In the early ’90s, at the height of my career in sports journalism, I produced television coverage for Formula One motor racing in London, England. I lived with my wife and our three daughters on a country estate once owned by Henry VIII. We had private tennis courts and a gardener to maintain the grounds.
My career took me to the biggest events in the world. The Olympics in Lillehammer and Atlanta. The FIFA World Cup in Mexico and Italy. I earned a six-figure salary and dined with Mick Jagger in Portugal, Simon Le Bon in Monaco and Paul Simon in Australia. Two of the greatest drivers in the history of the sport, Ayrton Senna and Michael Schumacher, called me a friend.
Now, at age 56, I live in a 50-square-foot room at the Evangel Hall Mission, a subsidized housing project at Bathurst and Adelaide, run by the Presbyterian Church.
How did I get from there to here? A combination of bad decisions and bad luck. Back in the ’90s, when I was travelling the world and partying with celebrities, I was drinking a litre of vodka and snorting a gram and a half of cocaine every day. I never did drugs in front of my kids, but each night, after they went to sleep, I’d go out and get wasted.
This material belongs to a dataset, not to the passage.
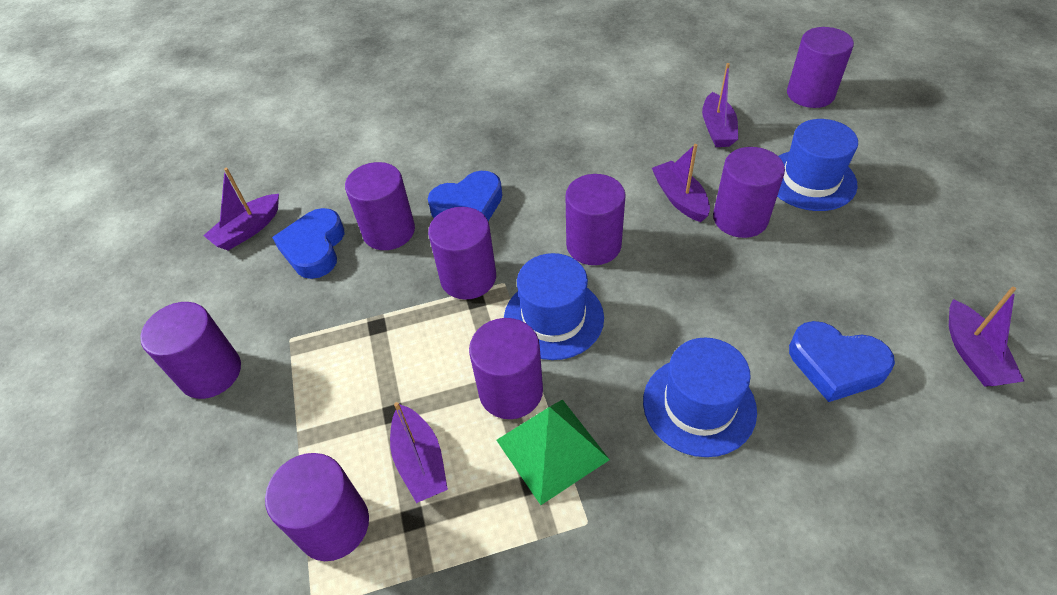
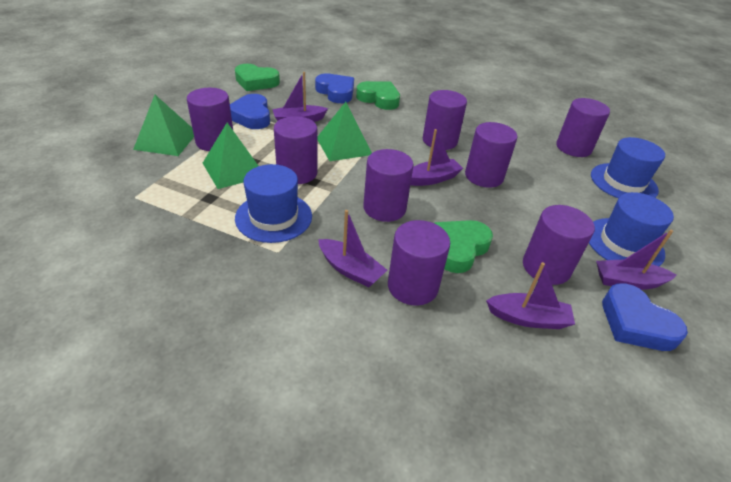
green heart: 0 -> 3
green pyramid: 1 -> 3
In 1995, shortly after my family moved back to Toronto, my wife divorced me. I didn’t blame her; I was out of control. Desperate to repair our relationship, I sobered up and signed over our savings, RRSPs and house to my wife in the hope that she’d take me back—but she’d made up her mind. My daughters stayed with their mother.
I spent the next decade struggling with severe arthritis and depression, jumping on and off the wagon, landing jobs and losing them. By 2006, I was broke and homeless. I lived in shelters and rooming houses for a year before finding a spot at Evangel Hall. The building is rent-geared-to-income, which means I only have to pay 30 per cent of my earnings on housing. In the past few years, I’ve scored a few freelance TV gigs, but my main source of income is a disability pension. The space is bare-bones: three strides across, five to get from my bed to the door, with one small window that looks out over a parking lot. I have a stove, a mini-fridge and my own bathroom.
Unfortunately, I also have bedbugs, which relentlessly return no matter how often Evangel Hall sprays my unit. Once in a while, I spot one in my peripheral vision as I pull back my bedsheet. For the rest of the night, I’m consumed by the thought of the bloodsuckers crawling on my skin. It’s a kind of psychological torture. I lie awake, scratching until I bleed.
Every morning when I wake up, my knees and ankles are so wracked with pain from the arthritis that I have to hold on to the walls to get to the bathroom. The dark cloud of depression paralyzes me. I often struggle to get out the door.
Most of my neighbours are worse off. One tenant was evicted because he brought hookers to his place and beat them up. Another is a schizophrenic who loses control when he’s off his meds; once he tried to stab me with a butter knife. Yet another dropped dead a few weeks ago. He’d spent all his time collecting empty bottles, buying beer with the proceeds and drinking in the laneways behind local restaurants.
Right now, a unit just down the hall is sealed with police tape. The tenant had Lou Gehrig’s disease and drank himself to death with a mixture of rubbing alcohol and grape juice—“purple Jesus,” he called it.
On the ground floor of Evangel Hall is the drop-in, where the poor and homeless can stop by for a free meal. Each day, the room fills with drifters, ex-cons, people who can’t hold down a job. The staff do the best they can with their meagre donations. Sometimes the food is good, depending on who’s cooking. Most days we get turnips, zucchini, potatoes and mystery meat. But the price is right.
Last year, TVO asked me to make a short film about my community for the international Why Poverty? campaign. The movie was well received. It played at the Bloor Hot Docs Cinema (you can watch it online here). I saw my work onscreen again and travelled on a publicity tour. But despite all the positive feedback, I haven’t been able to land any work. I’ve knocked on dozens of doors. I’ve received encouragement from many influential people, but none of them know what to do with me. Old acquaintances still see me as the degenerate drug addict I was back in the ’90s. It’s taken a long time to get people to trust me again. Some of them never will.
The thing that scares me the most is going to bed one night and not waking up. In the past year, 24 people in and around my building have died. Some from cancer. Some from heart attacks or diabetes. Many of them just gave up.
These days, my priorities are simple: get a decent job and reunite with my kids; only my youngest speaks to me now. I want to believe I’ll get back on my feet, but most days I’m plagued by the fear that there’s nothing left for me. That I’m like Sisyphus, forced to repeat my penance forever. If that’s what it takes, that’s what I’ll do.
Vac Verikaitis is a Toronto writer and filmmaker.